歯周病
歯周病は、初期の段階では自覚症状があまりなく、気づかないうちに進行してしまう病気です。
現在、歯を失う原因のトップに挙げられるのが歯周病で、日本の成人のうち80%が歯周病にかかっているとも言われています。
歯周病はお口の中のみならず、多くの病気の発症や進行のリスクになる恐ろしい病気です。

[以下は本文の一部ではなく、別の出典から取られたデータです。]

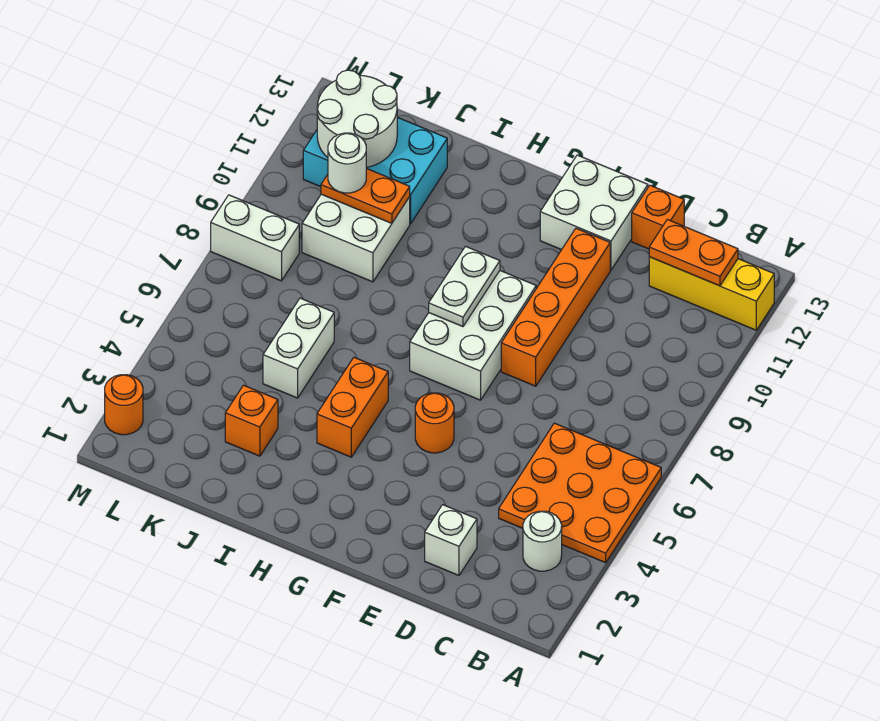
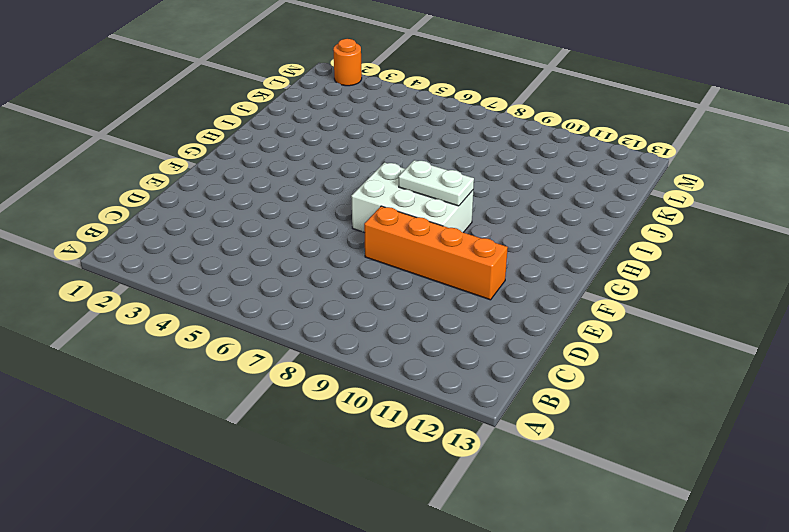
none -> orange plate A4:C6 level 1
none -> yellow brick A12:C12 level 1
none -> white round brick B3 level 1

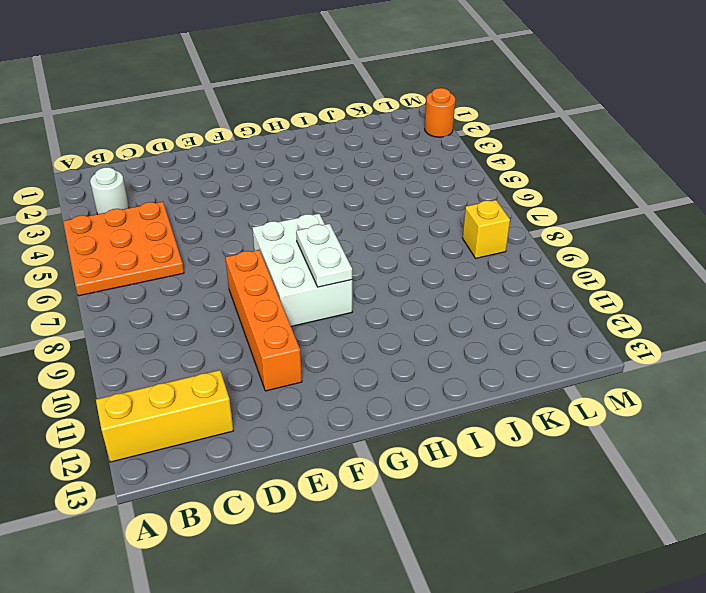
yellow brick L8 level 1 -> white brick L8:M8 level 1
none -> white brick D2 level 1
none -> orange brick D13 level 1
none -> white brick E12:F13 level 1

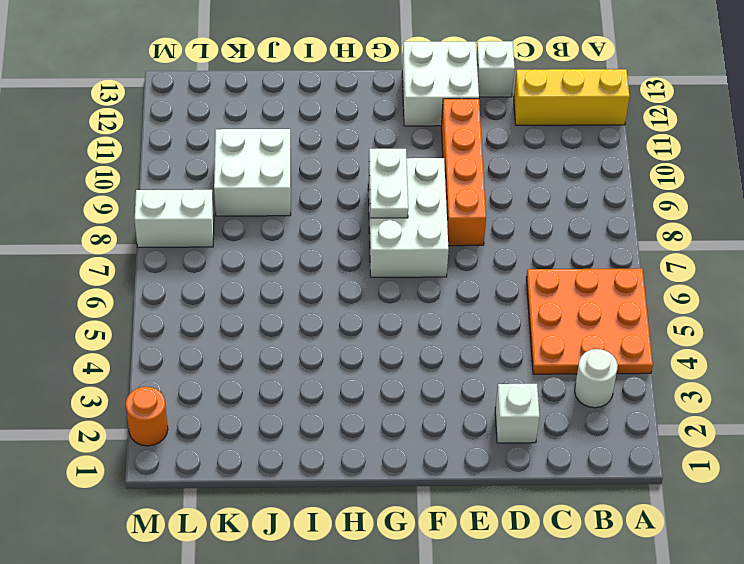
white brick D13 level 1 -> orange brick D13 level 1
none -> orange round brick F5 level 1
none -> orange brick H4:H5 level 1
none -> orange brick J3 level 1

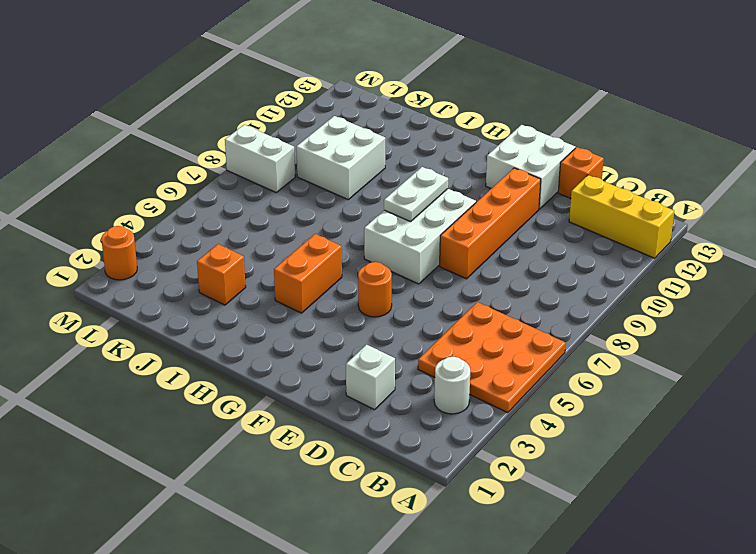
none -> white brick J5:J6 level 1
none -> cyan brick J11:L12 level 1
none -> orange plate B12:C12 level 2

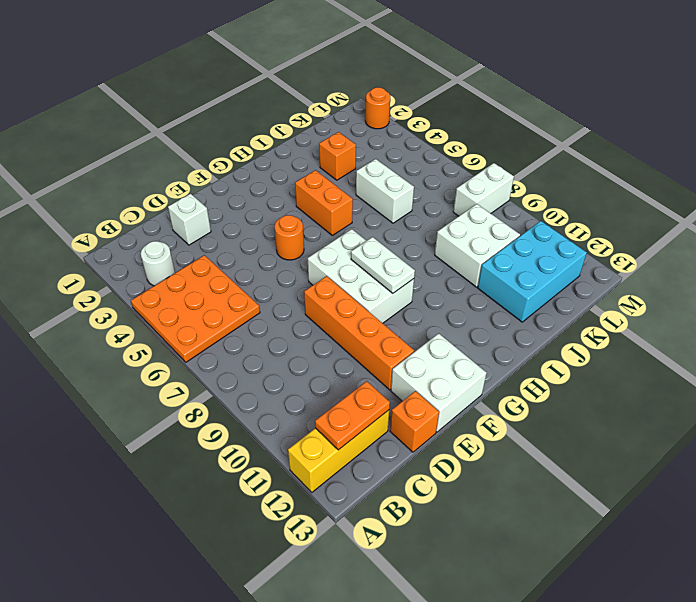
none -> orange plate J10:K10 level 2
none -> white round brick K11:L12 level 2
none -> white round brick K10 level 3

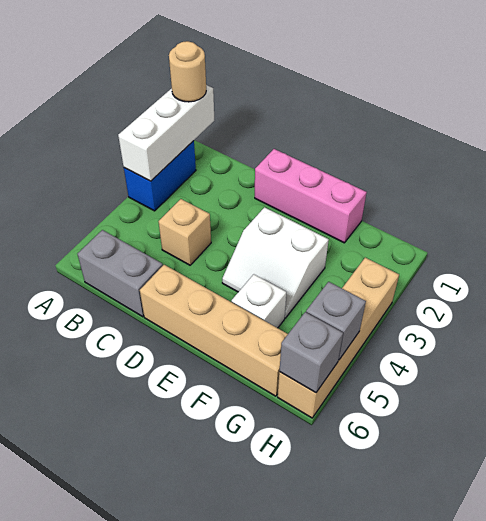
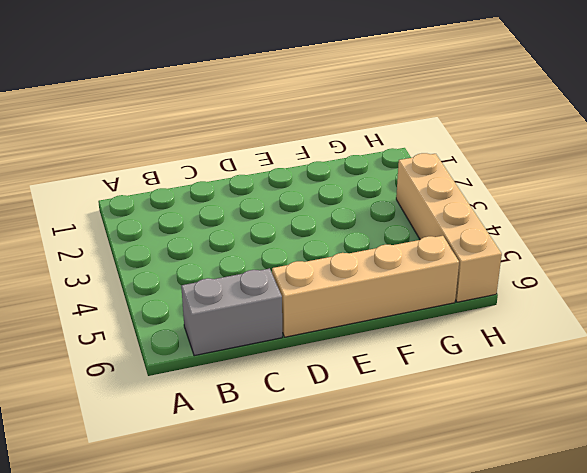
none -> blue brick A2:A3 level 1
none -> tan brick C4 level 1
none -> pink brick D1:F1 level 1

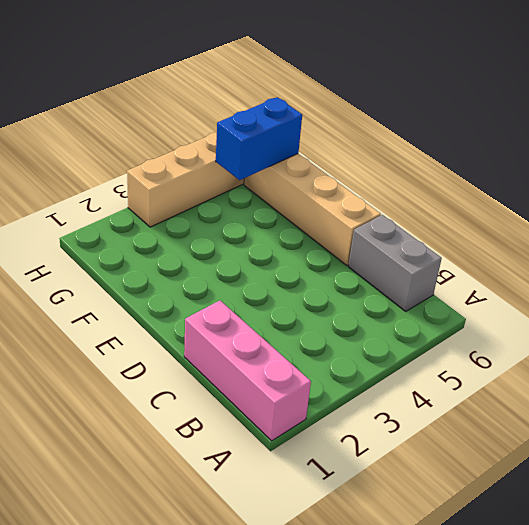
pink brick A1:C1 level 1 -> pink brick D1:F1 level 1
blue brick G5:G6 level 2 -> blue brick A2:A3 level 1
none -> tan brick C4 level 1
none -> white slope E3:F4 level 1 top 3
none -> white brick F5 level 1

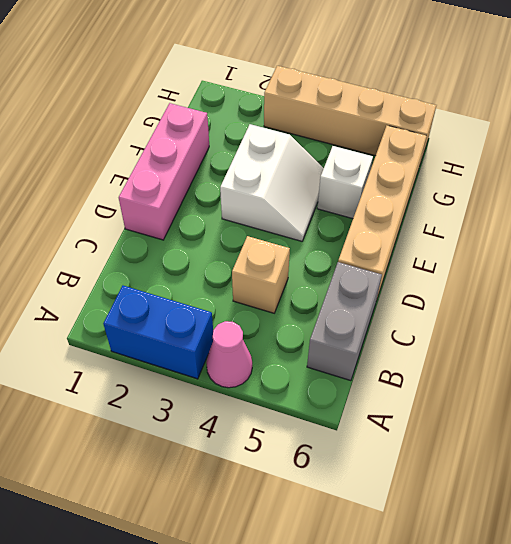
pink cone A4 level 1 -> none
none -> white brick A1:A3 level 2
none -> grey brick H5 level 2
none -> grey brick H6 level 2

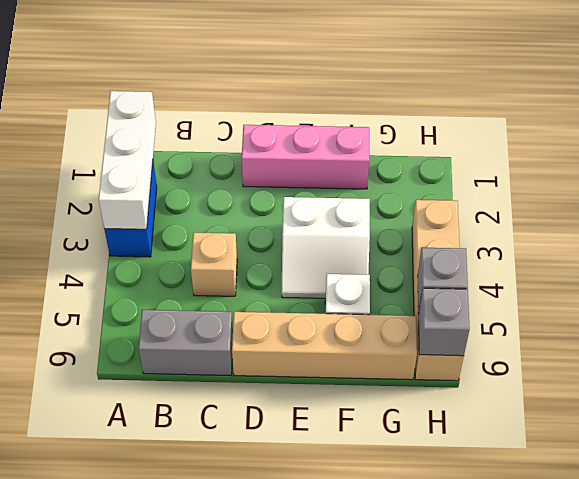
none -> tan round brick A1 level 3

近年、歯周病に関するさまざまな研究が進み、歯周病菌が血液を介して全身に回ると、血管を刺激し、心筋梗塞や脳梗塞のリスクを高めることがわかってきています。また、歯周病が糖尿病を悪化させる原因になることや、妊娠中の女性が歯周病にかかっている場合、お腹の中の赤ちゃんに影響を与える可能性 があることも判明しています。

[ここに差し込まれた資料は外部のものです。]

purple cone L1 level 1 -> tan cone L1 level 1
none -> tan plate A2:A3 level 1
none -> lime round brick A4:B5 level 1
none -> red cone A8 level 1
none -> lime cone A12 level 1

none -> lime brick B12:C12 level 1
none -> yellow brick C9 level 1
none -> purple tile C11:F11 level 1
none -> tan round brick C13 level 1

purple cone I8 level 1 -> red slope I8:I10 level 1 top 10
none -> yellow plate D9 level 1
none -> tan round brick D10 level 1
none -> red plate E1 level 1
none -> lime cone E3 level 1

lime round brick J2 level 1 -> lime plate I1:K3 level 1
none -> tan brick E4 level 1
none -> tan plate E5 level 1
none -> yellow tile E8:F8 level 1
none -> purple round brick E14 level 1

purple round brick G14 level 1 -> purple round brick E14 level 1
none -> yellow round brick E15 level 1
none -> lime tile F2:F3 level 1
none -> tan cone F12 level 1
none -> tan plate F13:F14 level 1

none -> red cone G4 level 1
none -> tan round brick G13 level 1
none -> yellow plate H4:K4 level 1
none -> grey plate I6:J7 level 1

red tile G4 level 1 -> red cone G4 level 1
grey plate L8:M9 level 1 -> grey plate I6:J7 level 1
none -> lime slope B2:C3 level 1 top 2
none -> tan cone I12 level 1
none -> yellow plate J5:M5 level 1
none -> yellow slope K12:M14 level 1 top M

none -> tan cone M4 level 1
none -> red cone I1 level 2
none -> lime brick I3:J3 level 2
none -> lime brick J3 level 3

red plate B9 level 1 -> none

全身の健康のために、歯周病の予防と早期治療に努めましょう。
当院の歯周病治療について
スケーリング(目に見える歯石の除去)
専用器具を使って、歯目に見える範囲の歯石を除去する方法です。
歯石が少ない人は1回、多い人でも2回で終わります。
SRP(歯ぐきの中の歯石除去)
歯周ポケットの中、歯の根っこの部分についた歯石やプラークをしっかり除去する事で歯周病の進行を食い止めます。
この治療は歯ぐきの中の見えない歯石を探りながら除去していく繊細な治療になりますので、治療にはどうしても何回か回数がかかってしまいます。
歯周外科治療
進行した歯周病に対して行う外科処置がフラップ手術です。
歯肉を切開して歯根に付着した歯石や感染組織を隅々まで除去する方法で、 通常の歯周病治療を行ってもあまり効果を得られない場合に行います。
フラップ手術のメリット
汚れを隅々まで除去することができる
歯周ポケットが浅くなり、歯肉が腫れにくくなる
歯肉の中に歯石が溜まりにくくなる
磨き残しが少なくなる
フラップ手術のデメリット
歯肉が下がり歯が伸びたように見える
知覚過敏が起こりやすくなる
切開した傷が治るのに数週間かかる
外科手術のため麻酔覚醒後に違和感、痛みを伴う場合がある
歯周病との関連が指摘されている症状
狭心症・心筋梗塞
歯周病菌は血液に乗って全身を巡ります。
心臓まで達した歯周病菌は、血管の内側を狭くしたり、詰まらせ、狭心症や心筋梗塞なをひきおこすとされています。
心内膜炎
心臓の中に入り込んだ歯周病菌が、心臓の弁に付着すると、心内膜炎を引き起こすことがあります。
脳梗塞
脳の血管にプラーク(粥状の脂肪性沈着物)が詰まり脳梗塞を引き起こします。
歯周病の人はそうではない人の2.8倍脳梗塞になりやすいと言われています。
糖尿病
糖尿病と歯周病は相互に関連がある生活習慣病です。
糖尿病になると免疫力が低下して感染症にかかりやすくなります。
同様に、細菌感染である歯周病にかかる可能性が高くなります。
一方、歯周病にかかることで、増殖した歯周病菌が、血液中に流れこみ、インスリン(血糖をコントロールしているホルモン)の働きを妨げて、糖尿病が悪化してしまいます。
早期低体重児出産
歯周病菌の炎症により産生される物質が、胎児の早産や低体重児出産のリスクを高めます。
誤嚥性肺炎(ごえんせいはいえん)
誤嚥によって歯周病菌が肺に入り、肺炎を引き起こします。
骨粗しょう症
骨粗しょう症の人は歯周病にかかりやすく、重症化しやすい傾向にあります。
歯周病の予防
いつまでも、ご自分の歯で健やかに楽しく過ごすためには、毎日のブラッシングでしっかりとプラークを取り除くことがとても重要です。しかしながら、どんなに上手に磨いていても、少なからず磨き残しは出てきます。
当院ではそうしてできたバイオフィルム(歯の表面にできた強力に付着した細菌のかたまり)を、専用の器具とフッ素入りのペーストを用いて、歯の表面や歯と歯茎の境目などにいる悪い細菌を徹底的に取り除きます。
症状にあわせて、数ヶ月から半年間隔での定期的なクリーニングを推奨しております。